Background Info on Regular Expressions

This is what Wikipedia has to say about them:

In computing, regular expressions provide a concise and flexible means for identifying strings of text of interest, such as particular characters, words, or patterns of characters. Regular expressions (abbreviated as regex or regexp, with plural forms regexes, regexps, or regexen) are written in a formal language that can be interpreted by a regular expression processor, a program that either serves as a parser generator or examines text and identifies parts that match the provided specification.

Now, that doesn’t really tell me much about the actual patterns. The regexes I’ll be going over today contains characters such as \w, \s, \1, and many others that represent something totally different from what they look like.

If you’d like to learn a little about regular expressions before you continue reading this article, I’d suggest watching the Regular Expressions for Dummies screencast series.

The eight regular expressions we’ll be going over today will allow you to match a(n): username, password, email, hex value (like #fff or #000), slug, URL, IP address, and an HTML tag. As the list goes down, the regular expressions get more and more confusing. The pictures for each regex in the beginning are easy to follow, but the last four are more easily understood by reading the explanation.

The key thing to remember about regular expressions is that they are almost read forwards and backwards at the same time. This sentence will make more sense when we talk about matching HTML tags.

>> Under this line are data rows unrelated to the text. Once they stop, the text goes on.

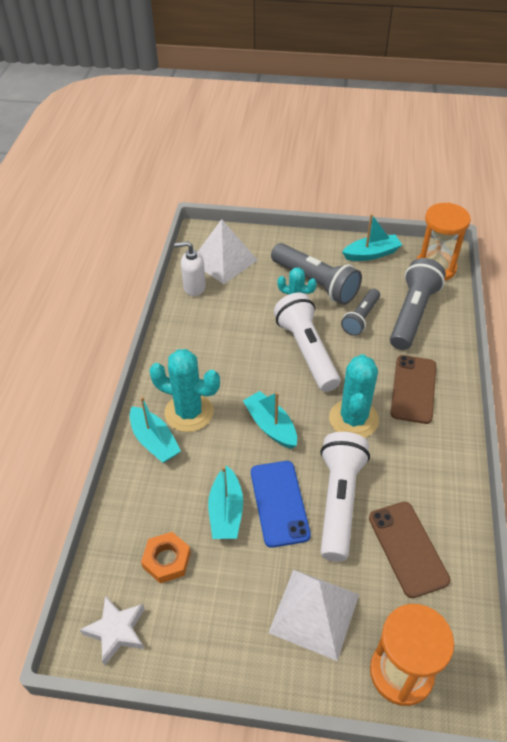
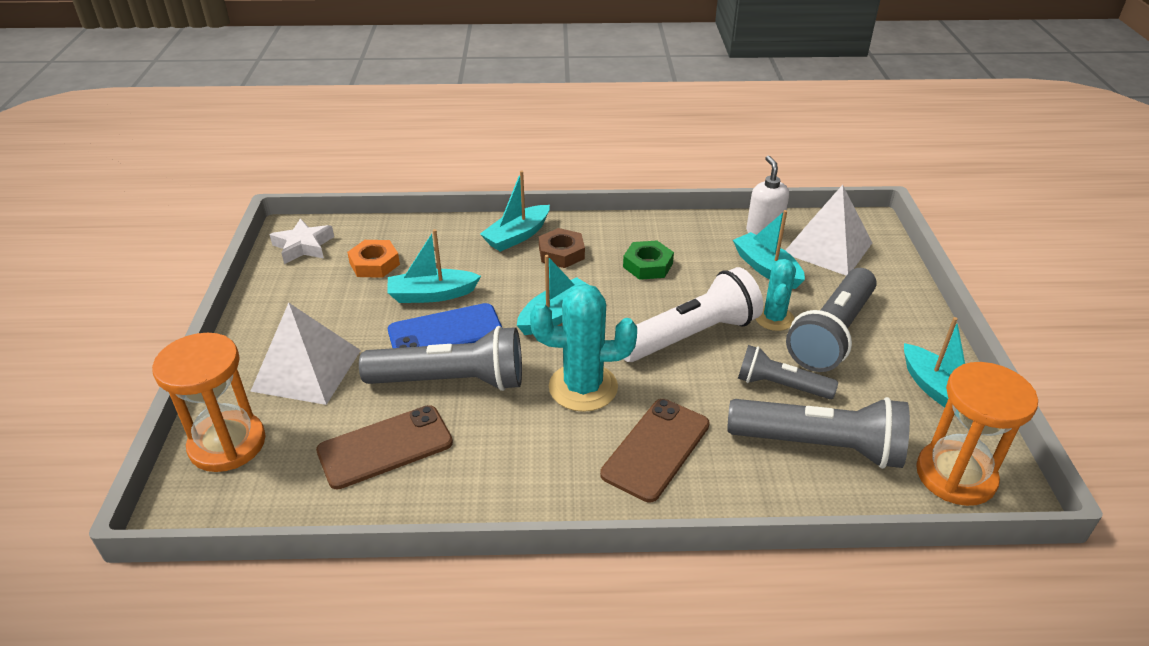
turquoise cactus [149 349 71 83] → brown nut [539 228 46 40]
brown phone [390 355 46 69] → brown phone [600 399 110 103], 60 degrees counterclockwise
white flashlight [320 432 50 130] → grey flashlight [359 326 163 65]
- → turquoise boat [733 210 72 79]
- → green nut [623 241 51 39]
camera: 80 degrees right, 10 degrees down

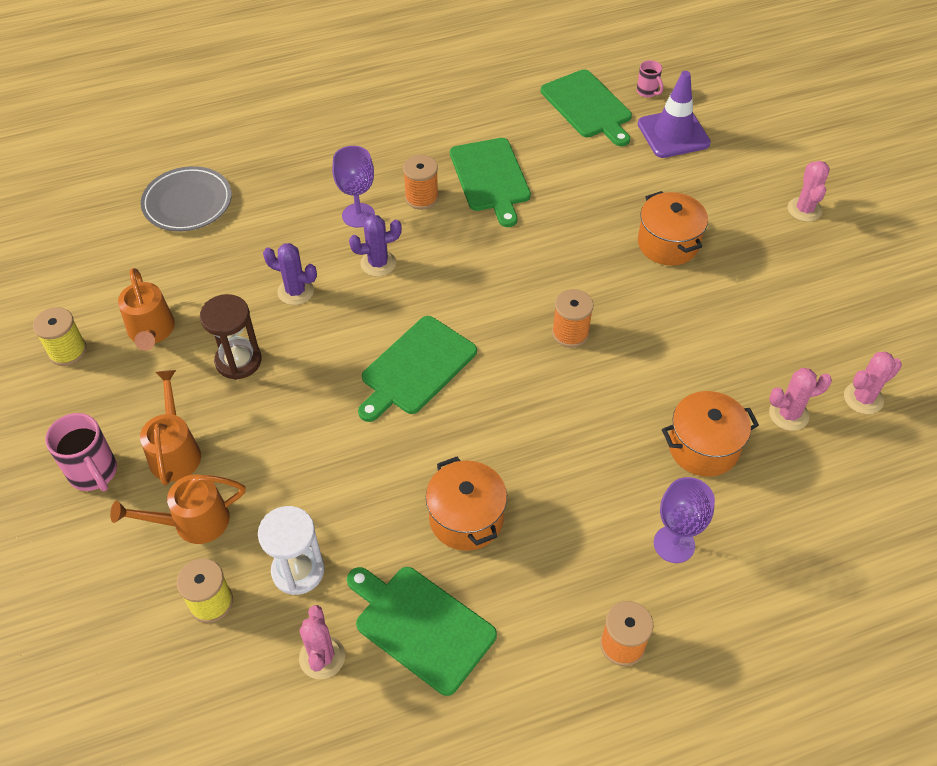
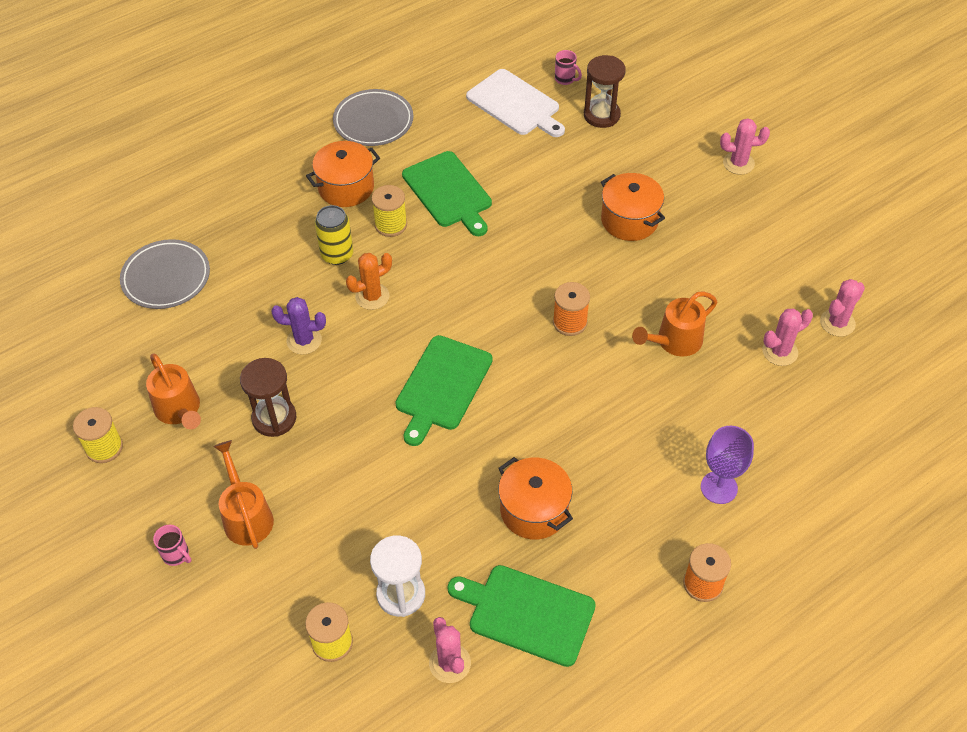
green cutting board [541 69 91 77] → white cutting board [466 69 99 68]
purple traffic cone [638 71 73 87] → brown hourglass [584 55 42 73]
purple goblet [332 146 43 82] → yellow can [315 205 38 60]
orange spool [403 155 36 55] → yellow spool [371 185 36 52]
pink cactus [788 161 42 61] → pink cactus [720 118 50 57], 75 degrees counterclockwise
purple cactus [349 215 53 62] → orange cactus [346 253 46 57]
orange pot [662 391 97 86] → orange pot [306 141 74 66], moved
pink mug [45 413 72 79] → pink mug [153 525 38 41], x0.57
orange watering can [110 475 136 69] → orange watering can [632 291 85 66], moved
- → grey plate [333 89 80 57]
camera: 15 degrees left, 0 degrees up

Note: The delimiters used in the regular expressions are forward slashes, “/”. Each pattern begins and ends with a delimiter. If a forward slash appears in a regex, we must escape it with a backslash: “\/”.


1. Matching a Username

Matching a username

Pattern:

/^[a-z0-9_-]{3,16}$/

Description:

We begin by telling the parser to find the beginning of the string (^), followed by any lowercase letter (a-z), number (0-9), an underscore, or a hyphen. Next, {3,16} makes sure that are at least 3 of those characters, but no more than 16. Finally, we want the end of the string ($).

String that matches:

my-us3r_n4m3

String that doesn’t match:

th1s1s-wayt00_l0ngt0beausername (too long)


2. Matching a Password

Matching a password

Pattern:

/^[a-z0-9_-]{6,18}$/

Description:

Matching a password is very similar to matching a username. The only difference is that instead of 3 to 16 letters, numbers, underscores, or hyphens, we want 6 to 18 of them ({6,18}).

String that matches:

myp4ssw0rd

String that doesn’t match:

mypa$$w0rd (contains a dollar sign)


3. Matching a Hex Value

Matching a hex valud

Pattern:

/^#?([a-f0-9]{6}|[a-f0-9]{3})$/

Description:

We begin by telling the parser to find the beginning of the string (^). Next, a number sign is optional because it is followed a question mark. The question mark tells the parser that the preceding character — in this case a number sign — is optional, but to be “greedy” and capture it if it’s there. Next, inside the first group (first group of parentheses), we can have two different situations. The first is any lowercase letter between a and f or a number six times. The vertical bar tells us that we can also have three lowercase letters between a and f or numbers instead. Finally, we want the end of the string ($).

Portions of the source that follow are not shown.